In recent years, composite inflammatory indices such as systemic immune-inflammation index (SII), systemic inflammation response index (SIRI), and pan-immune-inflammation value (PIV) have gained attention as markers reflecting systemic inflammatory burden. Population-based studies using large datasets such as NHANES demonstrated that elevated SII levels were significantly associated with a higher prevalence of osteoarthritis. 19 Similarly, cross-sectional studies reported significant associations between SII, SIRI, and osteoarthritis risk, suggesting that systemic inflammation may contribute to disease development and progression.20,21 These composite indices include neutrophils, lymphocytes, monocytes, and platelets, which represent both inflammatory and immune responses, and therefore may better reflect systemic inflammatory status compared to single inflammatory ratios. Furthermore, recent studies have suggested that SII may also be associated with mortality risk and systemic inflammatory burden in patients with osteoarthritis. 22 However, studies evaluating SII in relation to radiographic severity reported that although SII values were higher in severe osteoarthritis, its predictive value for disease severity remained limited. 23 In our study compared with NLR and MLR, the composite indices SII, SIRI, and PIV showed relatively better discriminatory performance. This may be because these indices incorporate multiple hematological parameters and may therefore reflect systemic inflammatory burden more comprehensively than simpler ratios. In particular, SIRI showed the highest discriminatory performance among the investigated indices, followed by PIV and SII. Nevertheless, the overall AUC values remained modest, and these markers should be interpreted as adjunctive rather than definitive tools for distinguishing disease stage.

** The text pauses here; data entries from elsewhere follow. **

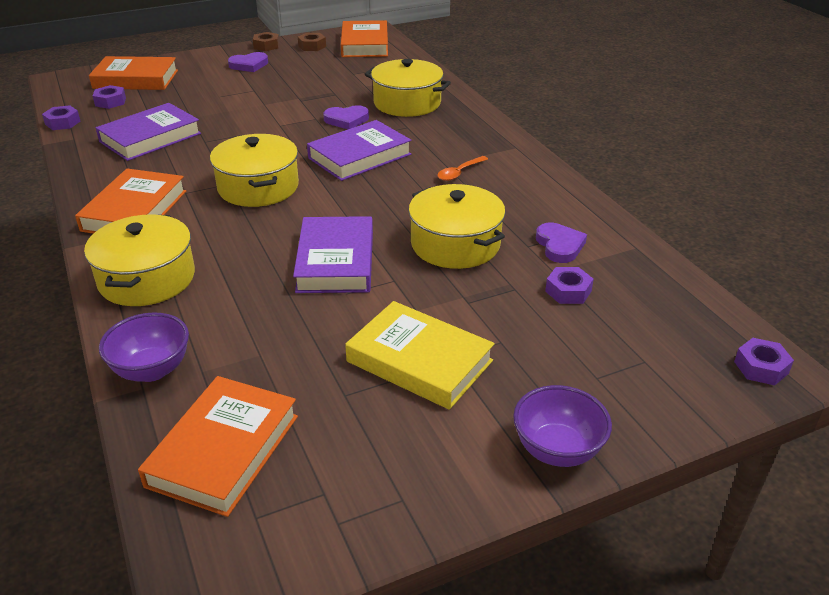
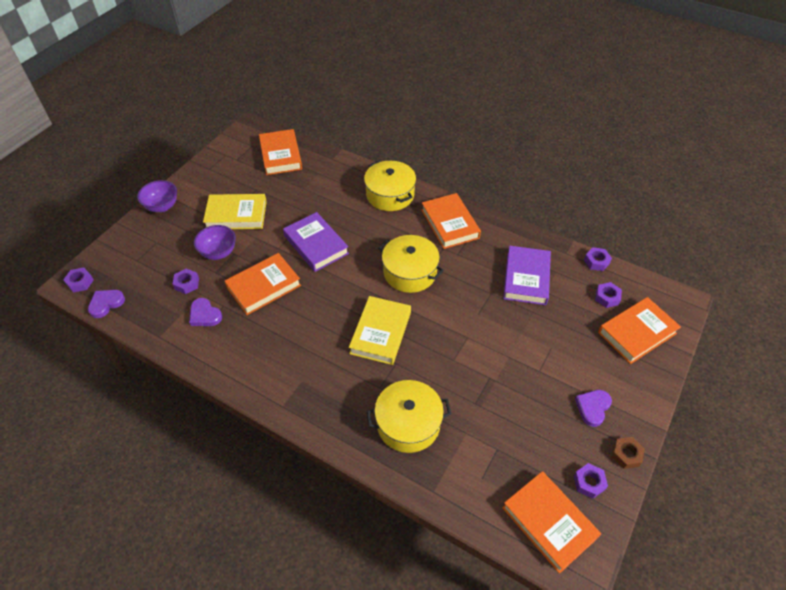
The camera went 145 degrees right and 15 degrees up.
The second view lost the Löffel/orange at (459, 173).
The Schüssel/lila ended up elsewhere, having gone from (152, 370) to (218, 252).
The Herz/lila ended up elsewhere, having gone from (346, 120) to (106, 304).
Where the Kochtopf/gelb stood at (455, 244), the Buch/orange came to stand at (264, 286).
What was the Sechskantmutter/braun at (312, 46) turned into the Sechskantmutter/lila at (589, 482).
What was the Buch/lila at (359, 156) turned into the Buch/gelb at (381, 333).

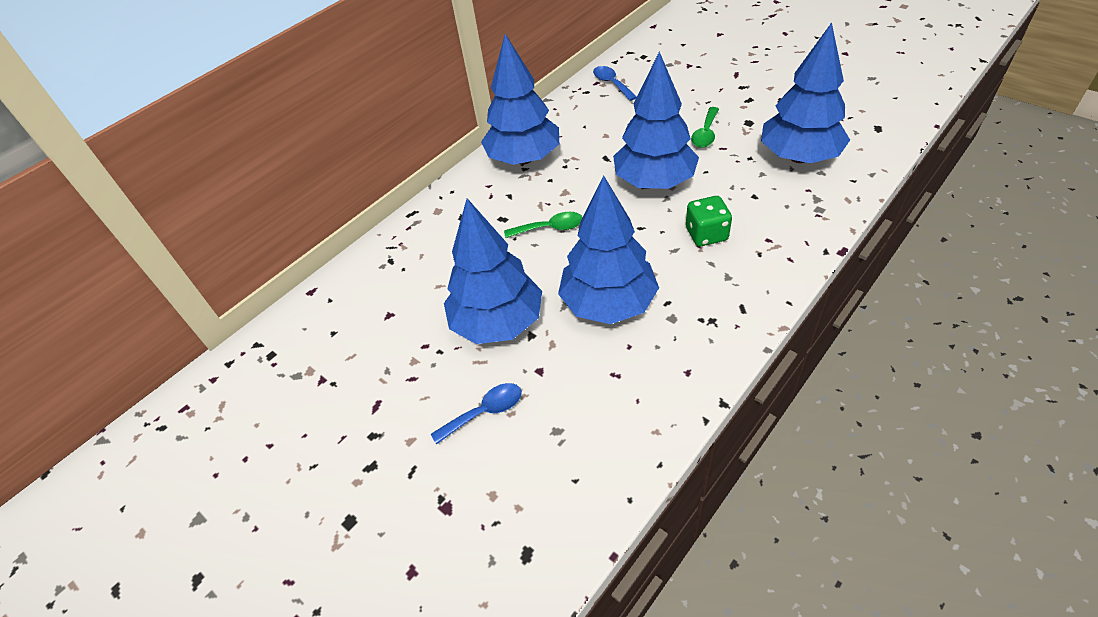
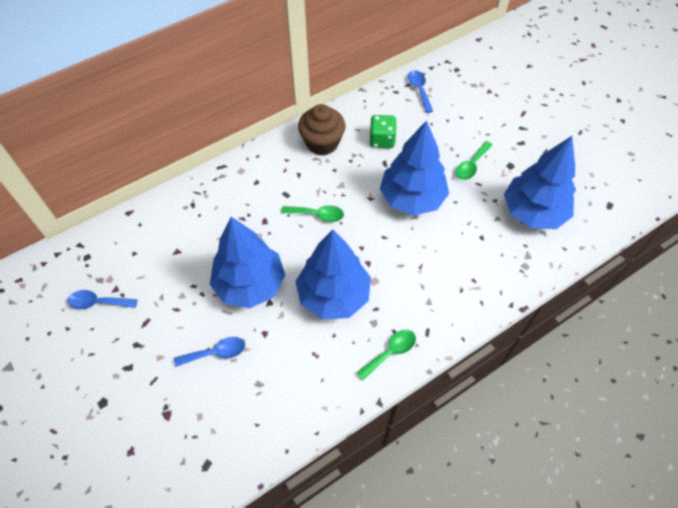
The camera went 10 degrees right and 10 degrees up.
The second view gained the Löffel/blau at (98, 302).
The second view gained the Löffel/grün at (390, 352).
The Spielwürfel/grün ended up elsewhere, having gone from (706, 234) to (382, 140).
Where the Baum/blau stood at (524, 159), the Muffin/braun came to stand at (322, 143).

Although SII, SIRI, and PIV showed relatively higher AUC values compared to NLR and MLR, the overall discriminatory performance of all indices remained in the poor to modest range, indicating limited clinical applicability for disease stage differentiation. Similar findings have been reported in previous studies evaluating inflammatory markers in osteoarthritis, where hematological inflammatory indices were associated with disease presence but showed insufficient diagnostic accuracy when used alone.15,23 This may be explained by the multifactorial nature of osteoarthritis, in which mechanical stress, aging, obesity, metabolic factors, and inflammation all contribute to disease progression rather than inflammation alone. 24 Therefore, inflammatory indices may reflect systemic inflammatory burden but may not directly correspond to radiographic severity alone. Recent biomarker studies also emphasize that no single biomarker is sufficient to determine osteoarthritis severity, and multimodal assessment combining clinical, radiographic, and biochemical markers is recommended. 25 These findings support the interpretation that CBC-derived inflammatory indices should be considered supportive inflammatory markers rather than standalone diagnostic tools for determining radiographic severity. Importantly, statistical significance in ROC analysis should not be interpreted as clinical utility. Despite achieving statistical significance, the AUC values of all investigated indices remained in the poor to modest range, indicating limited practical value for distinguishing disease stages. In practical terms, these findings suggest that these biomarkers are unlikely to be useful as standalone diagnostic tools for stage differentiation.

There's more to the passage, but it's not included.